Le missile a été lancé d’un site proche de Pyongyang et a survolé le Japon avant de s’abîmer dans le Pacifique après avoir parcouru 3 700 kilomètres.

SOURCE AFP

Vladimir Poutine et Emmanuel Macron luttent contre l’escalade de la violence dans la péninsule coréenne. Les deux présidents appellent à des « négociations directes » avec la Corée du Nord pour faire baisser les tensions après le dernier tir de missile, a annoncé vendredi 15 septembre le Kremlin.

Lors d’un entretien téléphonique, les deux chefs d’État « se sont montrés unis concernant le caractère inadmissible d’une poursuite de l’escalade », explique le Kremlin dans un communiqué, ajoutant qu’ils se sont accordés sur « la nécessité de résoudre cette situation extrêmement compliquée exclusivement par des moyens politiques et diplomatiques, par la reprise de négociations directes ».

« Une nouvelle provocation scandaleuse »

Ce tir d’un missile à portée intermédiaire, qui a survolé le Japon puis s’est abîmé dans le Pacifique après avoir parcouru 3 700 kilomètres, « est une nouvelle provocation scandaleuse.

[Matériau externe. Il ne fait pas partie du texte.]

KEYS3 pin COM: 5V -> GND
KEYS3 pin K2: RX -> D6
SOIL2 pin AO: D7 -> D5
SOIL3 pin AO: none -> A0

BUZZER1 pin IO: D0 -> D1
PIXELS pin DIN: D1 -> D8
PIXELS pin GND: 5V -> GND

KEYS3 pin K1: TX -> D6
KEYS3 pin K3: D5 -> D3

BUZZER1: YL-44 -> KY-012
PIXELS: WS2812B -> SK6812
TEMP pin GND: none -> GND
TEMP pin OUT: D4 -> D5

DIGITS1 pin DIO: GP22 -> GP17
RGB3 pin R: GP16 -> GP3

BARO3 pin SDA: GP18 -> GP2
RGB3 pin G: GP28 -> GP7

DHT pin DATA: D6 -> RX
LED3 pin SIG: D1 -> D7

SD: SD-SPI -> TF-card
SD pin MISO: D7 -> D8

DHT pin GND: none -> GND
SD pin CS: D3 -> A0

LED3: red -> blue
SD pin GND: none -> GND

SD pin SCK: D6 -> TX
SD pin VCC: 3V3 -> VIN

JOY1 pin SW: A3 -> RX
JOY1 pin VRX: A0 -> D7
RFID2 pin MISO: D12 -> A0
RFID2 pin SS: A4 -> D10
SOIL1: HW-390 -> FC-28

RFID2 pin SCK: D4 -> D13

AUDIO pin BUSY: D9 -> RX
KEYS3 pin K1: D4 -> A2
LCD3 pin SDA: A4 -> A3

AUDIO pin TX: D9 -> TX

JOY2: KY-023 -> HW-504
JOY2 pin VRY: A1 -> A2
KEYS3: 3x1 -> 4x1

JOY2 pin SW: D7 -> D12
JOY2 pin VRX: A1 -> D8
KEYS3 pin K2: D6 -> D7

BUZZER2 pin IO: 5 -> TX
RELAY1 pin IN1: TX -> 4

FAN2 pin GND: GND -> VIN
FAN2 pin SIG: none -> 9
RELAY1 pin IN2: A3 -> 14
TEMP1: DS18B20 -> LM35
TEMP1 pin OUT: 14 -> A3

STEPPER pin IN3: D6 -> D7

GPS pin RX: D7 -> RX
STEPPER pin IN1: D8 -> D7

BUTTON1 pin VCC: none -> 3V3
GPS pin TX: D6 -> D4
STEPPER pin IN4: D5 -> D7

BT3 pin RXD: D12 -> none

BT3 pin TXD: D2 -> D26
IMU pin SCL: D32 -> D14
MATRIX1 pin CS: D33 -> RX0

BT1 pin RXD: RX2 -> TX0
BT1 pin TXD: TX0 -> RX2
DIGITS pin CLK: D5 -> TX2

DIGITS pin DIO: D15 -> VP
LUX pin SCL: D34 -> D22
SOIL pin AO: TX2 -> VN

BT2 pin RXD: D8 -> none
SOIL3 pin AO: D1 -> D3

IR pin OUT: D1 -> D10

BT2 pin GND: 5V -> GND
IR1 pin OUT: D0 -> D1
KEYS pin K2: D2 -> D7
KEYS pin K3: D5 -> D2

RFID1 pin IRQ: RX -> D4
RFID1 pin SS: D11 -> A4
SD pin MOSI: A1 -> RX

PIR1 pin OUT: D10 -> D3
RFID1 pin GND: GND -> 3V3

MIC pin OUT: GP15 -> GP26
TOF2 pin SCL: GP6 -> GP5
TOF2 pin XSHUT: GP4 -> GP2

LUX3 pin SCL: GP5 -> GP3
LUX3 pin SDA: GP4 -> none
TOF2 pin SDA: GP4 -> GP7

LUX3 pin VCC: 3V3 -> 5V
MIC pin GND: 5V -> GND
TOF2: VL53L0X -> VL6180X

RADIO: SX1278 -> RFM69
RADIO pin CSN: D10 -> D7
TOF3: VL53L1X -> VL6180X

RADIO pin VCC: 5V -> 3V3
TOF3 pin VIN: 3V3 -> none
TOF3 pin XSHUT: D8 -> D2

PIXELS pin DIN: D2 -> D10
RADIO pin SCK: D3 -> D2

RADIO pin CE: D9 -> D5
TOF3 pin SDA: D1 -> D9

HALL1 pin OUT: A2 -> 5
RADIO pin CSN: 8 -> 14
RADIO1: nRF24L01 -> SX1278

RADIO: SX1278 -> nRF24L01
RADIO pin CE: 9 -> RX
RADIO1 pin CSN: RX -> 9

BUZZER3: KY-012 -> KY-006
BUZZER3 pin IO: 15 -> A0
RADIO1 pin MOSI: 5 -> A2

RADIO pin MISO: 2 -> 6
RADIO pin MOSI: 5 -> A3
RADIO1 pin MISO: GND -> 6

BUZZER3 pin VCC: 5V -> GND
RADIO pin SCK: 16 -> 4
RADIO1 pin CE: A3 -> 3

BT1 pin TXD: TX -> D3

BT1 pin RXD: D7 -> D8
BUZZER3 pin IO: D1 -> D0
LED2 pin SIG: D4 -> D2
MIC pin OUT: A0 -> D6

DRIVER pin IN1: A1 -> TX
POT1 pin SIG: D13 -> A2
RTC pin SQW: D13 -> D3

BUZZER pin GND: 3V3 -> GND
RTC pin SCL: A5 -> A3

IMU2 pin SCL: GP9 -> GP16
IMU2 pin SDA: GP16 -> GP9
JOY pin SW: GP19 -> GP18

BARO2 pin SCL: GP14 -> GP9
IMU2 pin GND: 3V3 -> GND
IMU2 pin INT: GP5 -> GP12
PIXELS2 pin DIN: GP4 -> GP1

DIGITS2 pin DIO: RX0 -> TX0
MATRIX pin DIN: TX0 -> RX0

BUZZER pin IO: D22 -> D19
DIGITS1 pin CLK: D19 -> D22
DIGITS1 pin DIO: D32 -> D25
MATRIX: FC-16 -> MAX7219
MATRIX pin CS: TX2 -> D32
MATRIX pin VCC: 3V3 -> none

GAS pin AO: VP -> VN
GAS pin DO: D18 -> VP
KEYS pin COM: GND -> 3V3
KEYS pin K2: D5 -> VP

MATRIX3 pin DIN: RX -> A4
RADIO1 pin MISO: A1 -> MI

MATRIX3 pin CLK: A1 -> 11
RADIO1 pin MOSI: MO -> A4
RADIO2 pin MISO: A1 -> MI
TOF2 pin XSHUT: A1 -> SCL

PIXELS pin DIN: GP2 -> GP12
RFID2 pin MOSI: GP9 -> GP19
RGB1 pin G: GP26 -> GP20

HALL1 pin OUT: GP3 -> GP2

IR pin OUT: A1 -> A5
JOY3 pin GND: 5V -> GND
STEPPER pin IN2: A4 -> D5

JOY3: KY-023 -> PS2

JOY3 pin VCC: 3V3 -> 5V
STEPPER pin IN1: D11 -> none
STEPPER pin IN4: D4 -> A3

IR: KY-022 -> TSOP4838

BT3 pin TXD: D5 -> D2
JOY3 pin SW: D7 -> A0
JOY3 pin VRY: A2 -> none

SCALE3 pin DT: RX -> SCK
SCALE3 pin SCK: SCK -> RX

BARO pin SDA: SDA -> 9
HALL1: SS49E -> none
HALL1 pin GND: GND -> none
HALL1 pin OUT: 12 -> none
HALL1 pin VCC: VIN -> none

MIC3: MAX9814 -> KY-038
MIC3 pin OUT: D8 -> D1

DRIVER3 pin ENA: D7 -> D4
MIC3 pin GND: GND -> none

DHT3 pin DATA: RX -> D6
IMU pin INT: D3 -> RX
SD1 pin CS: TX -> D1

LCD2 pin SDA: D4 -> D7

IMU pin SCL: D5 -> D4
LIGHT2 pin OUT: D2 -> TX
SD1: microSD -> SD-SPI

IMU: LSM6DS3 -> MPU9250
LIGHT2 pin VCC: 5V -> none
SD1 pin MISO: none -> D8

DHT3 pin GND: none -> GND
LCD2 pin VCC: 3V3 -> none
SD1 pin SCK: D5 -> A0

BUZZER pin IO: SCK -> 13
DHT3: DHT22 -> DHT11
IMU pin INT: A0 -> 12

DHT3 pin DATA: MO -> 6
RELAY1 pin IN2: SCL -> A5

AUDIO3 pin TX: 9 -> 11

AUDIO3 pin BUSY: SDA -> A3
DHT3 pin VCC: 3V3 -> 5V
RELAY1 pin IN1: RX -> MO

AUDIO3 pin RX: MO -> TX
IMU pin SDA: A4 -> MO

La sécurité des voisins immédiats de la Corée du Nord, de la région élargie et de la communauté internationale dans son ensemble est menacée », a jugé Federica Mogherini, la chef de la diplomatie de l’UE, dans un communiqué.

La Haute Représentante de l’Union a fait part de la « solidarité » de l’UE avec le Japon et la Corée du Sud. Elle a réclamé que Pyongyang « cesse ses provocations imprudentes et abandonne ses programmes d’armes nucléaires de destruction massive et de missiles balistiques », interdits par plusieurs résolutions de l’ONU.

Renoncer au programme balistique

Le missile a été lancé d’un site proche de Pyongyang, moins d’une semaine après l’adoption par le Conseil de sécurité de l’ONU d’une huitième série de sanctions pour tenter de convaincre le pays reclus de renoncer à ses programmes balistique et nucléaire. La nouvelle résolution sanctionnait le sixième essai nucléaire nord-coréen de début septembre, de loin le plus puissant et qui concernait, selon Pyongyang, une bombe H suffisamment petite pour équiper un missile.

Dès ce vendredi, l’UE a mis à jour sa « liste noire » en y ajoutant une personnalité et trois entités sanctionnées par l’ONU lundi, à savoir « le département de la propagande et de l’agitation, la commission militaire centrale du Parti des travailleurs de Corée et le département de l’organisation et de l’orientation », a-t-elle précisé dans un communiqué.

Liste noire de l’UE

L’UE travaille par ailleurs à des sanctions autonomes additionnelles contre la Corée du Nord, pays contre lequel le régime de sanctions de l’UE est de loin le plus sévère, a-t-elle souligné. « Notre travail va s’accélérer encore davantage en raison de ce dernier tir », a ajouté Federica Mogherini, tout en saluant la « retenue » montrée par la communauté internationale malgré l’accroissement des tensions. Au total, la « liste noire » de l’UE compte aujourd’hui 104 personnalités et 59 entités dont les avoirs dans l’Union sont gelés et qui sont interdites de visas pour l’UE.

Le Conseil de l’UE, qui représente ses 28 États membres, a promis vendredi qu’il ferait « le nécessaire pour transposer rapidement les autres sanctions » onusiennes adoptées en début de semaine contre la Corée du Nord, qui limitent les importations de pétrole et interdisent toute exportation de textile.